Likewise, the enforcement authority is entrusted to enter into agreements with the Bank of the Province of Buenos Aires (Banco de la Provincia de Buenos Aires) to offer special promotional credit lines.
b. Definition of User-Generator
“User-Generator” is defined as the user of the public electricity distribution service of provincial or municipal distributors that installs renewable generation equipment for self-use, that may inject any surplus thereof to the grid, and meets the technical requirements determined by the enforcement authority. Large Users or self-generators of the Wholesale Electricity Market (WEM) are not included, as they are ruled by Law No. 27,424.
c. Creation of RUGER and issuance of a tax exemption certificate
The Decree creates the RUGER. The RUGER will be implemented for the registration of User-Generators, as determined by the enforcement authority, through the organization of a data base that enables access to the provincial tax exemptions established by Law No. 15,325 and special credit lines, as well as any other benefit or tax incentive that may be foreseen in the future.

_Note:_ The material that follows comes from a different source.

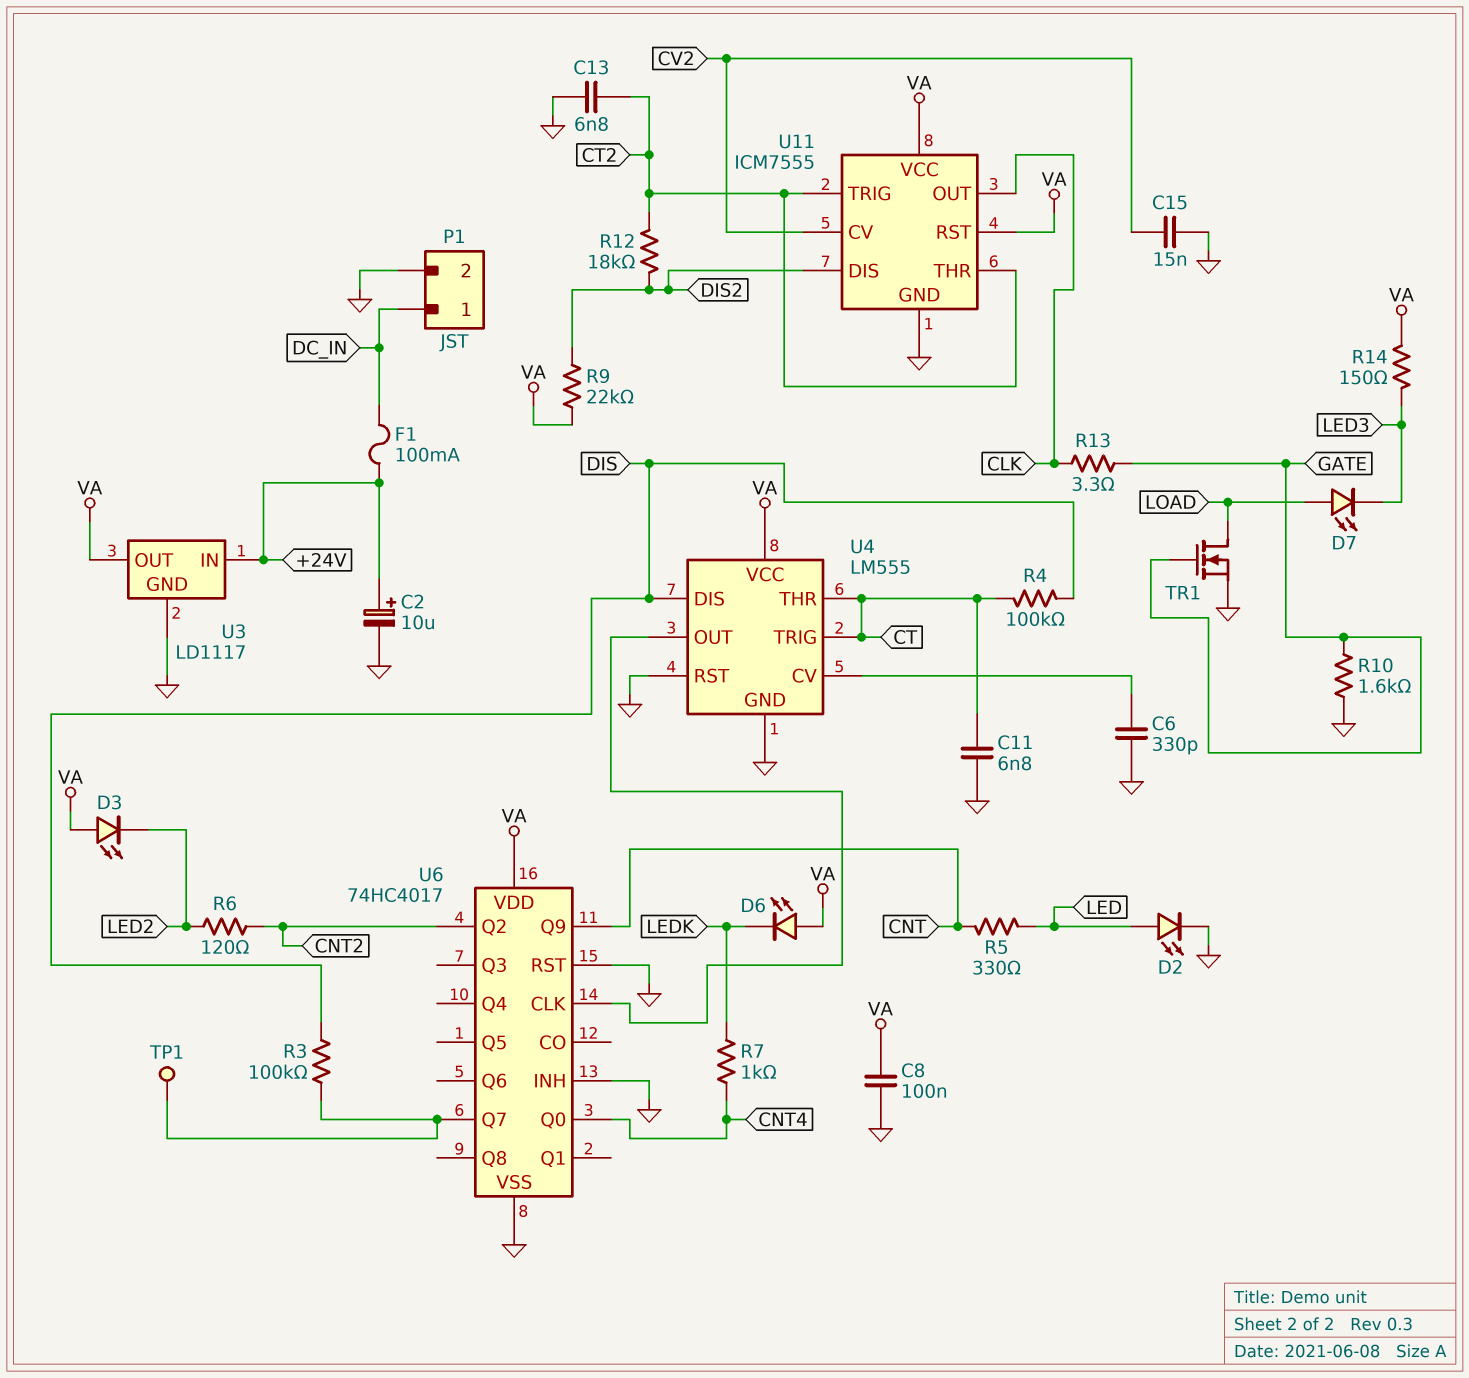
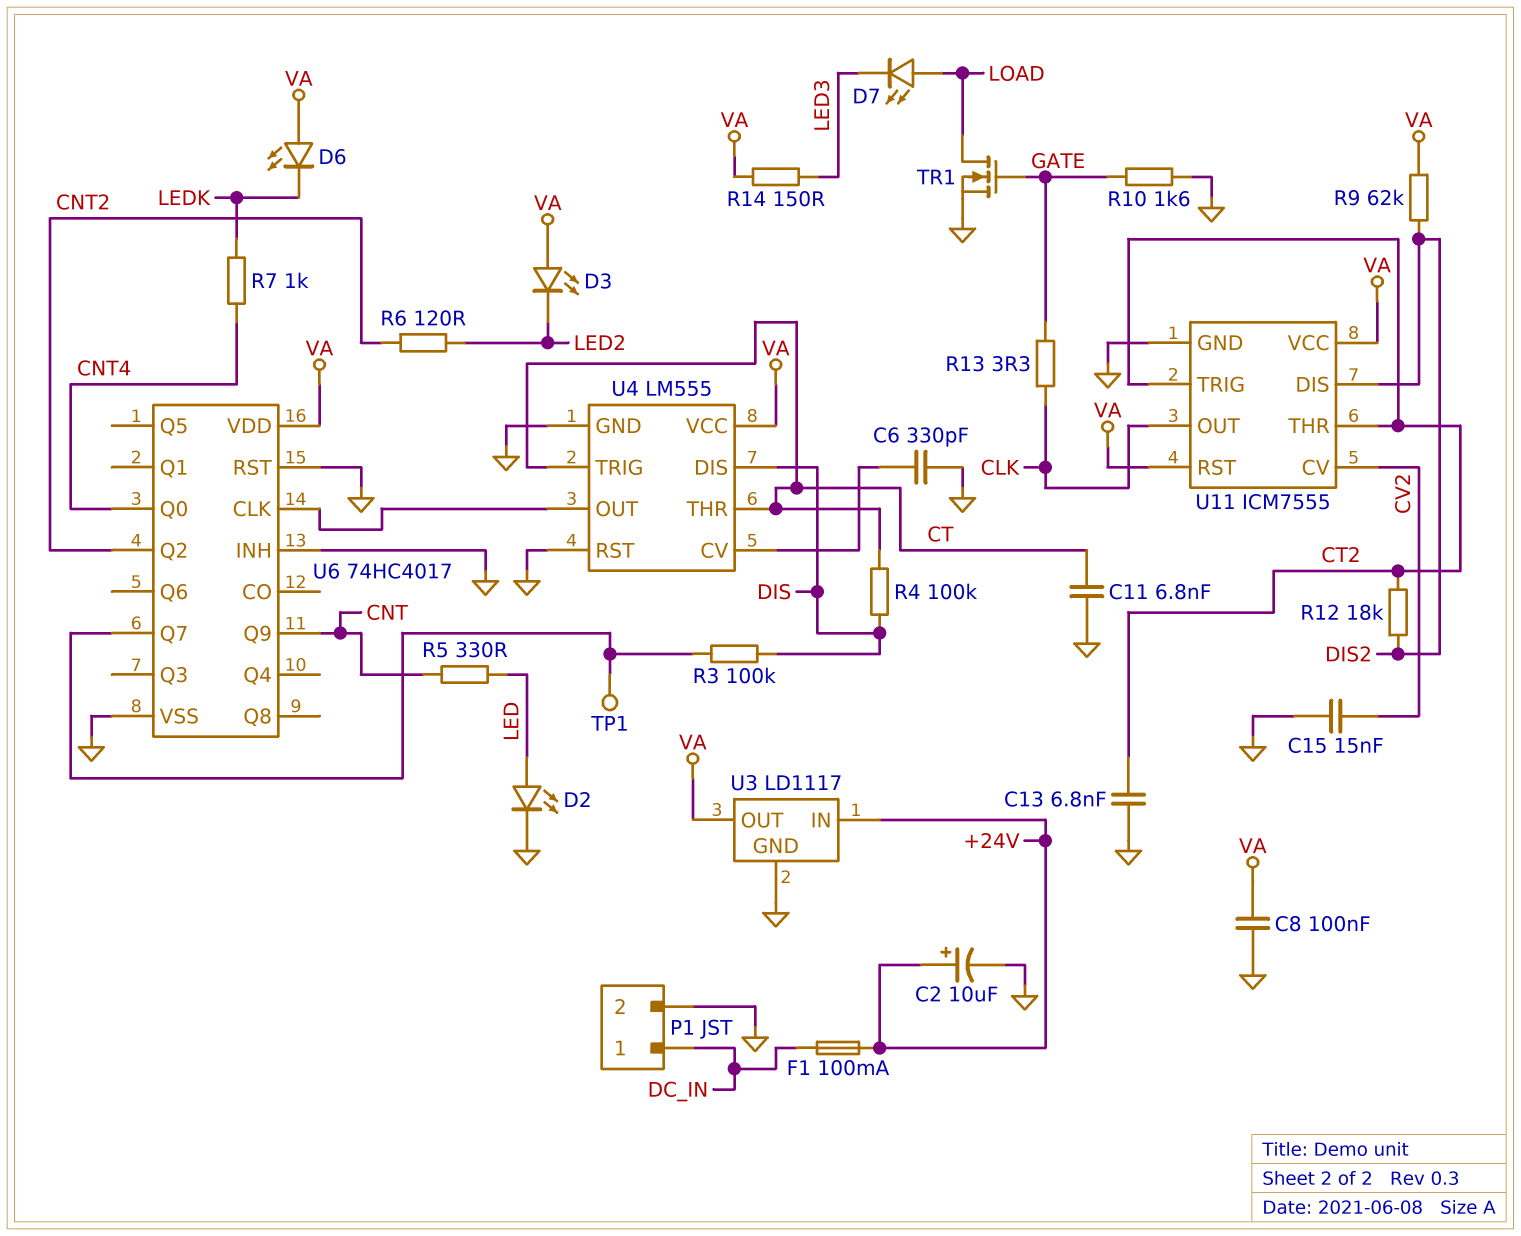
R9: 22k (DIS2, VA) -> 62k (DIS2, VA)

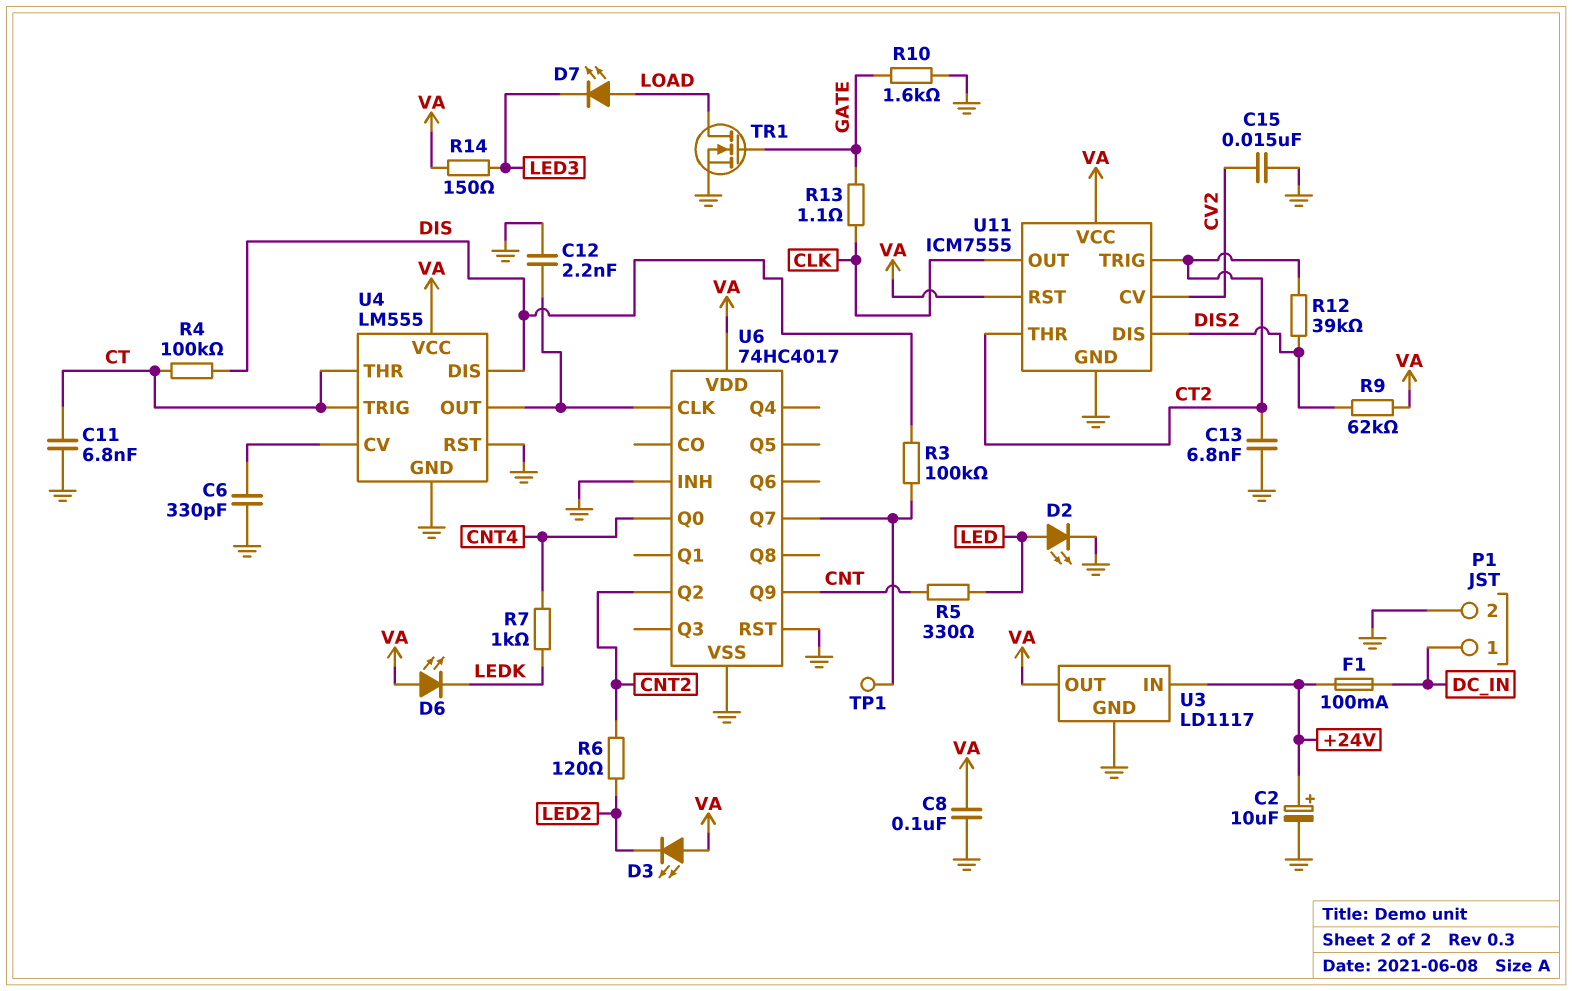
C12: none -> 2.2nF (GND, U4/OUT)
R12: 18k (CT2, DIS2) -> 39k (CT2, DIS2)
R13: 3.3 (CLK, GATE) -> 1.1 (CLK, GATE)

For the purposes of processing the provincial tax exemptions set forth in article 4 of Law No. 15,325, the RUGER will issue a User-Generator certificate. In addition, the RUGER will notify ARBA of any certificate that is issued and receives from User-Generators, under the concession area of federal jurisdiction. Such certificate must contain surname and name, or company name, tax id (CUIT), NIS, address, code of the activity included in that benefit (according to the corresponding Nomenclator of Activities of the Tax on Gross Income, of NAIIB 18 approved by ARBA) or their equivalents codes under the Nomenclator of Economic Activities of the Federal Collection System (NAES) of the Arbitration Commission of the Multilateral Agreement (Comisión Arbitral del Convenio Multilateral), details of the respective exemption and term for which it is granted.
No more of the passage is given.